After several other sporting goods-related ventures over the next decade—successful ones—Salter and Hilco Trading LLC, a privately owned American firm, founded Hilco Consumer Capital LC in 2006. Hilco Consumer Capital is essentially a liquidator—it swoops in and buys troubled or outright bankrupt brands, then tries to revive them with new licensing deals and partnerships. Under Salter, it bought, gussied up and sold off several brands: The Bombay Company furniture and the Tommy Armour and RAM golf equipment lines. It retained and continues to refurbish others, including Polaroid and Miss America Properties, producer of the beauty pageant.

Salter displayed a flair for hype at Hilco. One of his boldest moves was hiring none other than Lady Gaga as creative director for Polaroid. Hilco and a financial partner, Gordon Brothers Brands LLC, bought the company’s assets in a bankruptcy auction in April, 2009. In January, 2011, the pop diva introduced the first of Polaroid’s Grey Label products: a digital camera and printer that spit out instant photos similar to the Polaroids of the 1960s and 1970s, as well as sunglasses that sport a built-in camera. “They really let me put my hands in there and design this shit myself,” Lady Gaga said.

But a similar gambit failed in the case of Halston. Hilco acquired the dead designer’s name in 2007. In early 2010, he and other executives hired Sarah Jessica Parker as the label’s “chief creative officer”—a four-year deal reportedly worth $13 million (all currency in U.S. dollars). A year later, she was gone.
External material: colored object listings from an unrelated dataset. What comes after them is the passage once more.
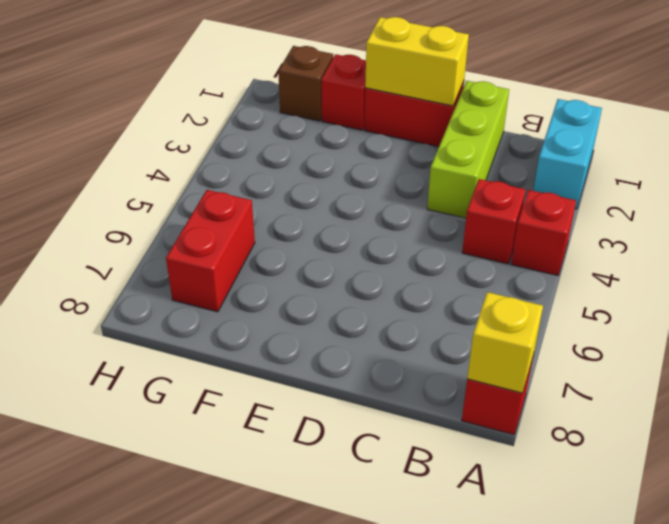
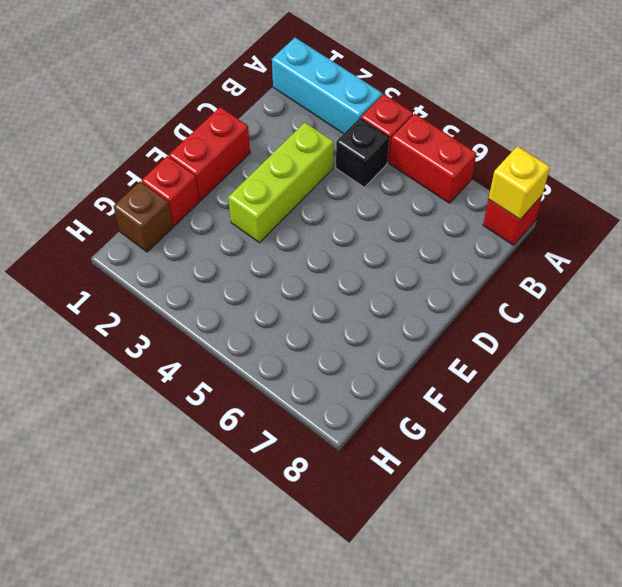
cyan brick A1:A2 level 1 -> cyan brick A1:A3 level 1
red brick B4 level 1 -> black brick B4 level 1
lime brick C1:C3 level 1 -> lime brick C3:E3 level 1
yellow brick D1:E1 level 2 -> none
red brick G6:G7 level 1 -> red brick A5:A6 level 1

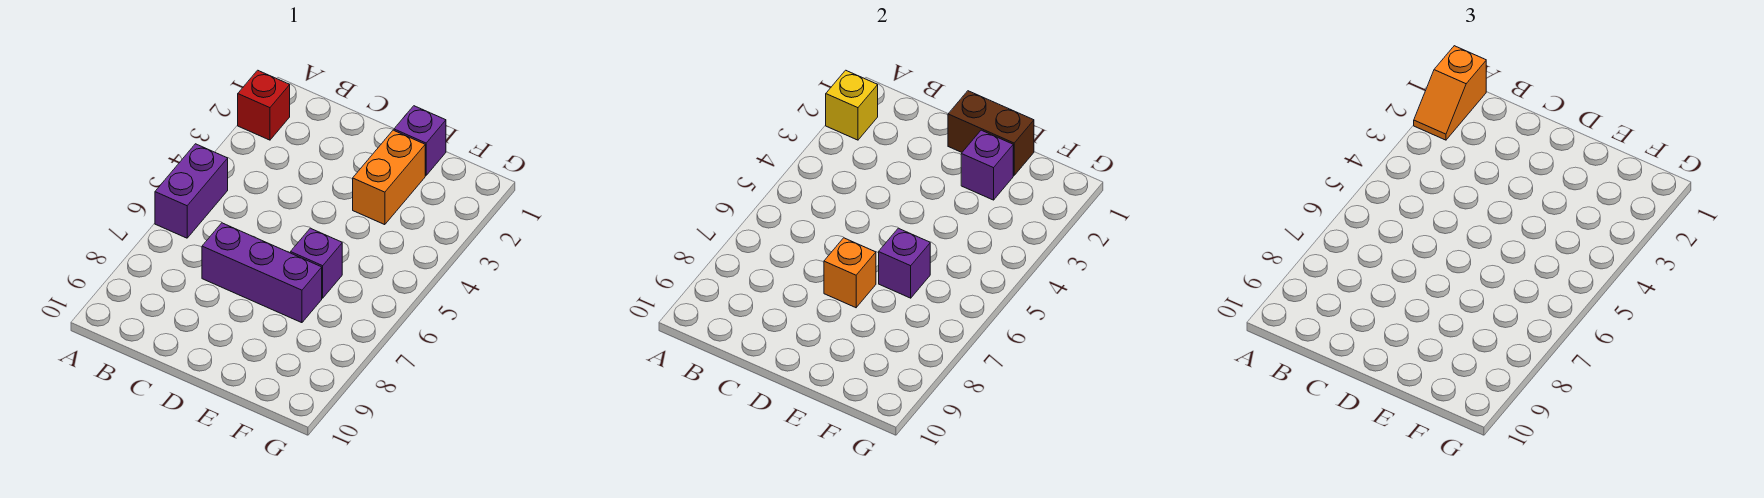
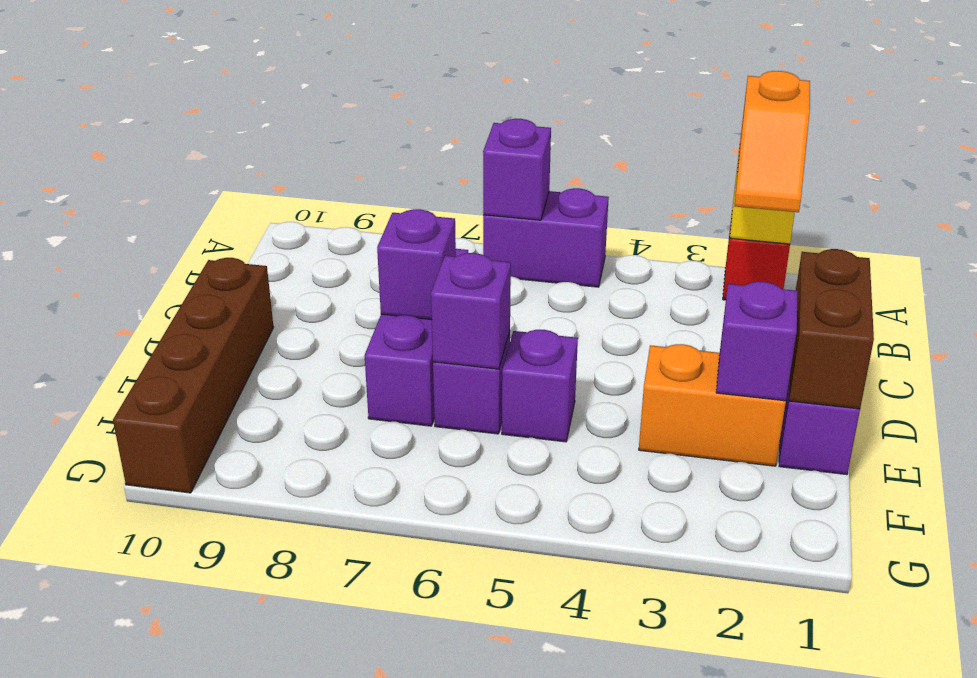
orange slope A1:A2 level 3 top 1 -> orange slope A2:B2 level 3 top A
none -> purple brick A6 level 2
orange brick D7 level 2 -> purple brick D7 level 2
none -> brown brick D10:G10 level 1
none -> purple brick E5 level 1

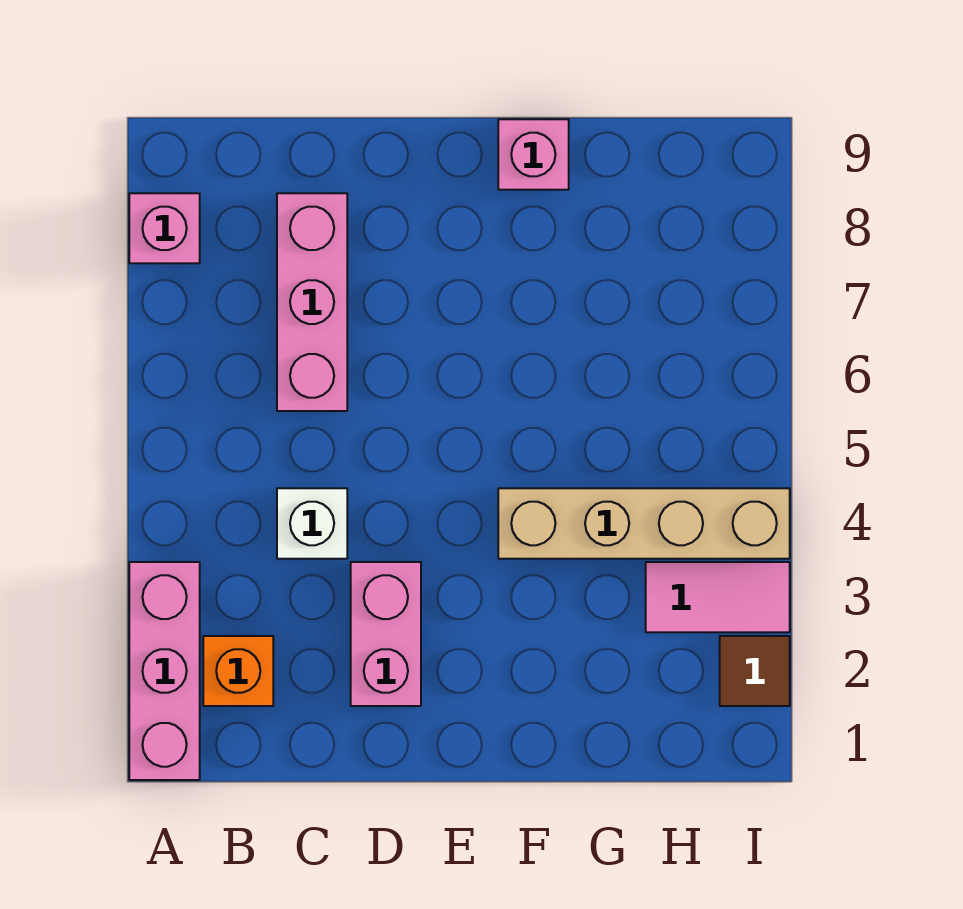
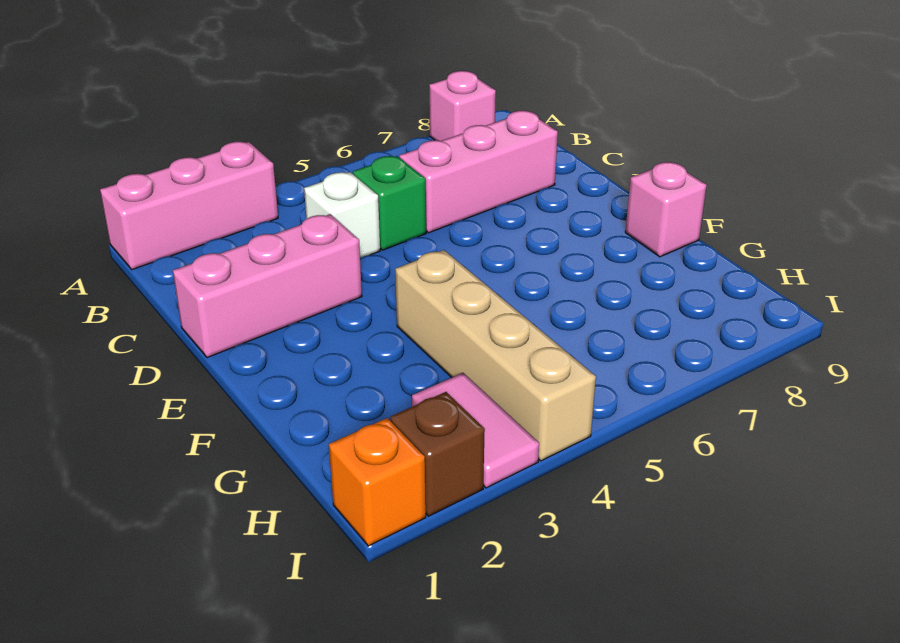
orange brick B2 level 1 -> orange brick I1 level 1
none -> green brick C5 level 1
pink brick D2:D3 level 1 -> pink brick D1:D3 level 1
brown tile I2 level 1 -> brown brick I2 level 1

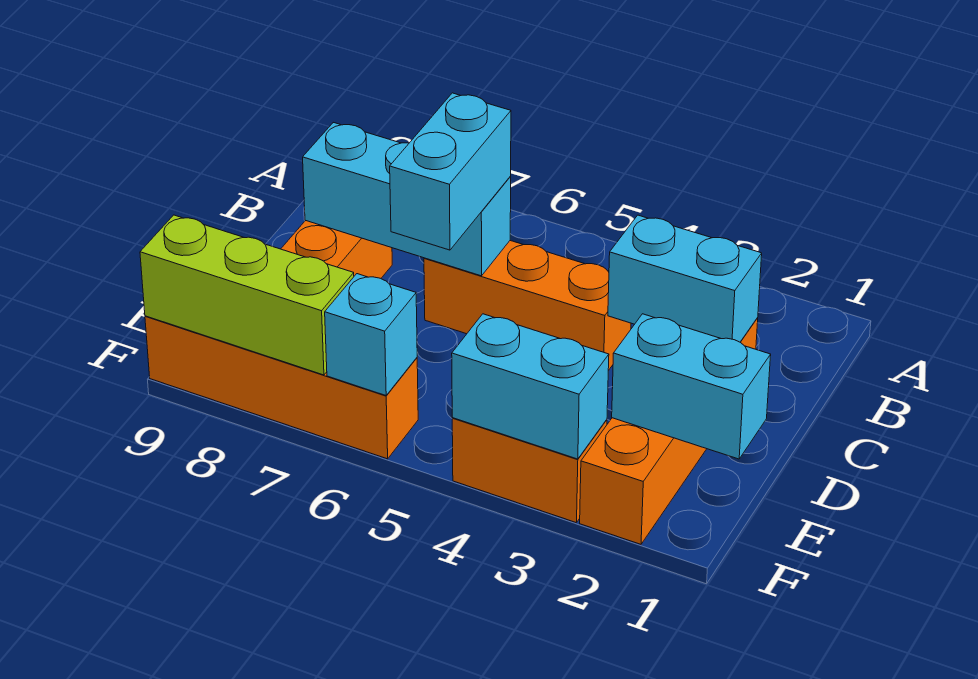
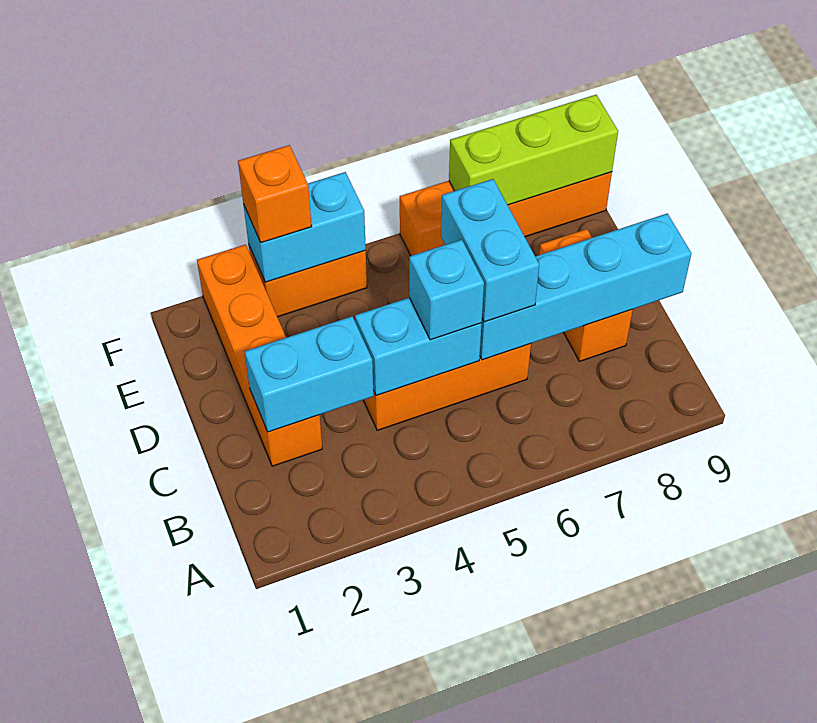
cyan brick C6:C8 level 2 -> cyan brick C6:C9 level 2
cyan brick E1:E2 level 2 -> cyan brick C4:C5 level 2
none -> orange brick F3 level 3
cyan brick F6 level 2 -> cyan brick C5 level 3

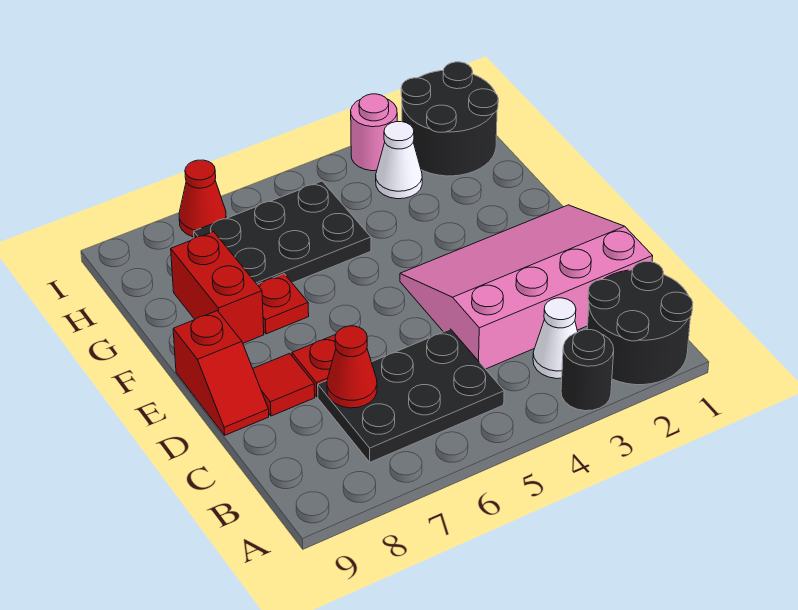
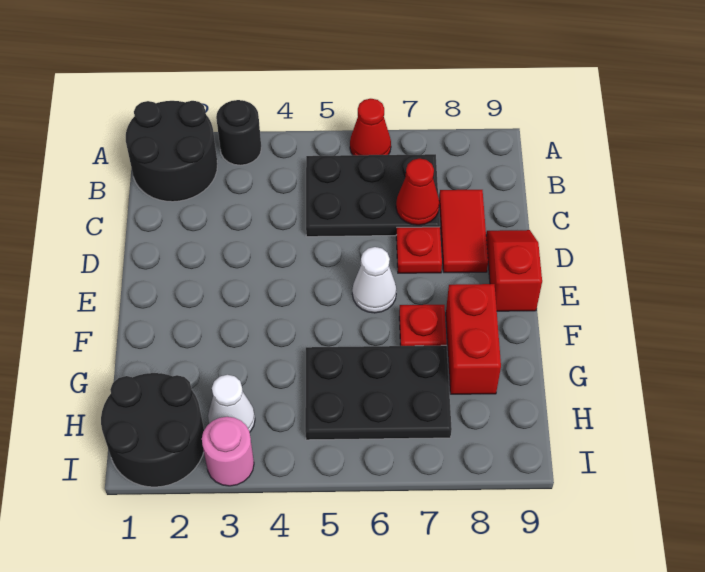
white cone B3 level 1 -> white cone E6 level 1
pink slope C1:E4 level 1 top C -> none
red tile D8 level 1 -> red tile C8:D8 level 1
red cone I7 level 1 -> red cone A6 level 1

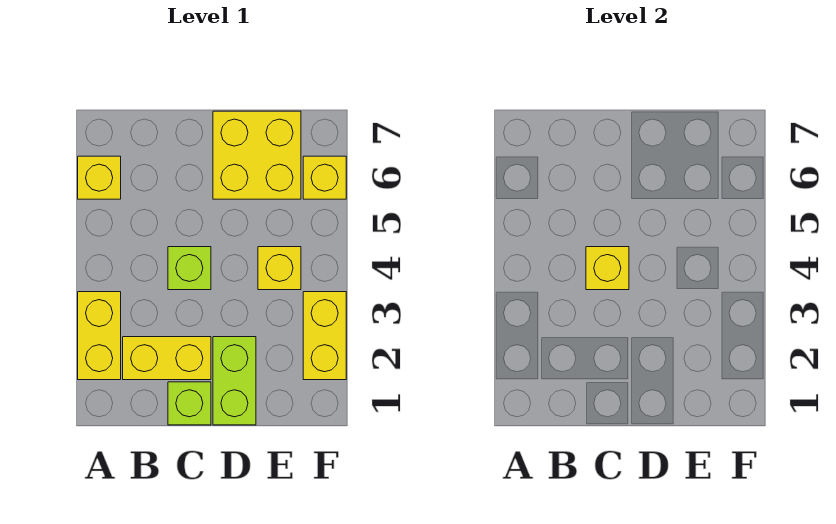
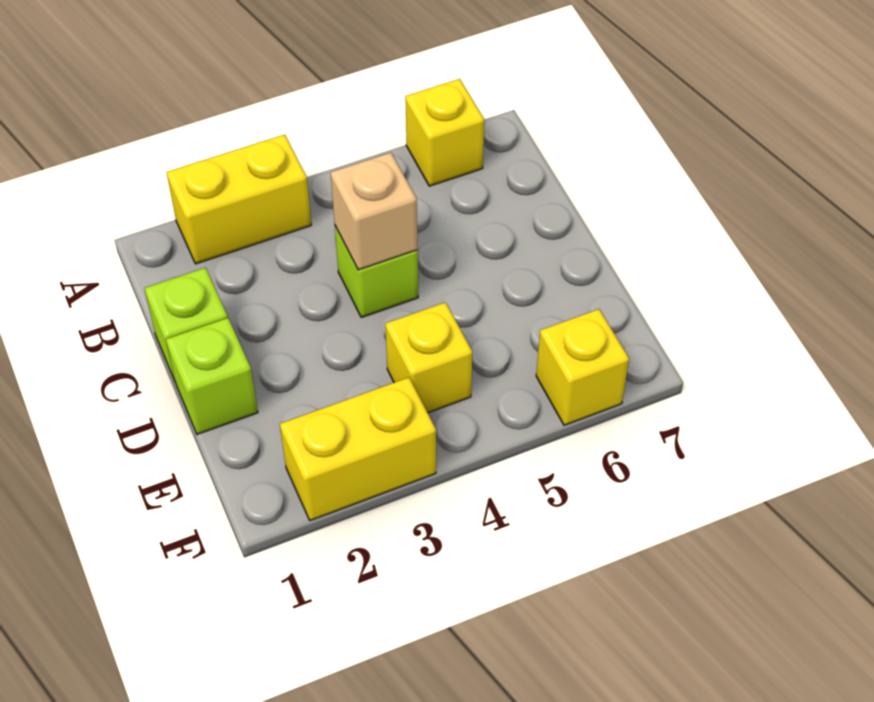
yellow brick B2:C2 level 1 -> none
yellow brick C4 level 2 -> tan brick C4 level 2
lime brick D1:D2 level 1 -> lime brick D1 level 1
yellow brick D6:E7 level 1 -> none

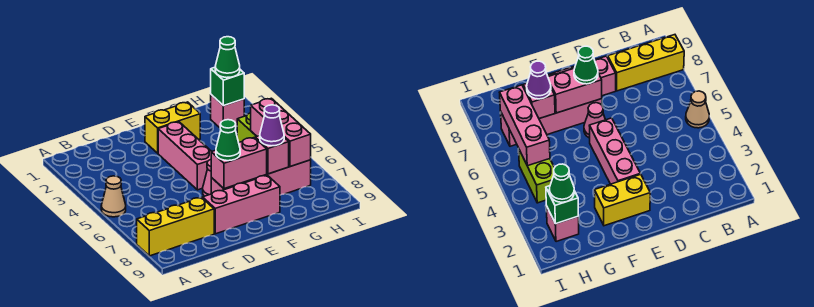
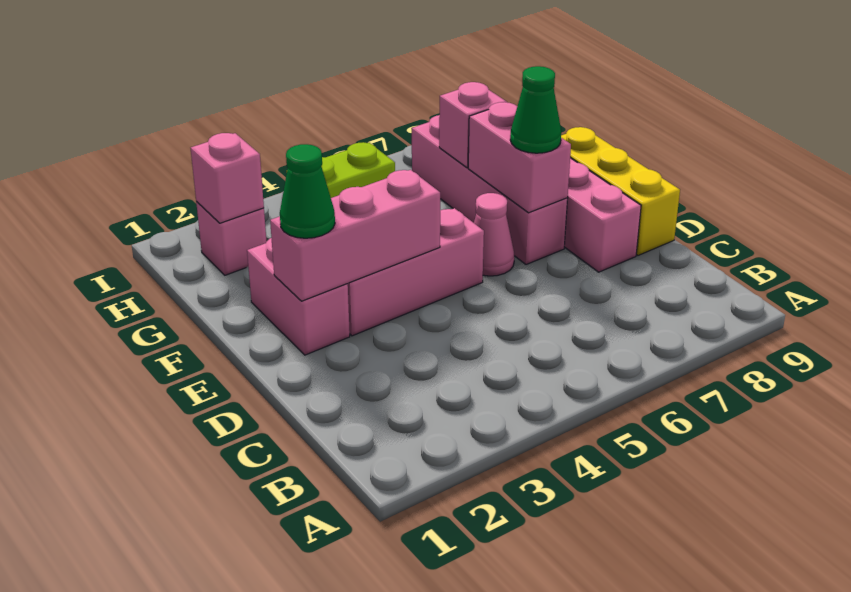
tan cone A5 level 1 -> none
yellow brick A8:C8 level 1 -> yellow brick D9:F9 level 1
yellow brick E2:F2 level 1 -> pink brick E2:F2 level 1
purple cone G7 level 3 -> none
green brick H2 level 2 -> pink brick H2 level 2
green cone H2 level 3 -> green cone E2 level 3
pink brick H5:H7 level 2 -> pink brick E2:E4 level 2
Salter is tight-lipped about why he resigned from Hilco later in 2010. Reports said he was in a dispute over compensation with the parent company, Hilco Trading. But Salter has nothing but praise for the company. The overriding attraction for him at Authentic Brands seems to be that he’s the only guy in charge. Having invested $250 million, private-equity giant Leonard Green & Partners owns a majority of the equity, but it has given Salter operating authority as chairman and CEO.

Salter retained one file in moving from Hilco to Authentic Brands. Although the deal had come from an unlikely corner, it pointed to his future with Marilyn.

In 2008, Salter was introduced to Cedella Marley, daughter of reggae icon Bob Marley. She was acting on behalf of her mother and siblings; they needed help with a mighty brand that too many people thought was communal property. Salter estimated at the time that counterfeiters around the world were selling as much as $600 million a year in unauthorized Marley recordings, T-shirts and other merchandise. Taking on a contract to manage the brand with Cedella, Salter vowed that Hilco would spend “as much money as it takes to stop them.” He won’t disclose how big a slice of merchandise revenue Marley’s estate now earns in royalties on officially licensed products, but estimates range from 5% to 10%.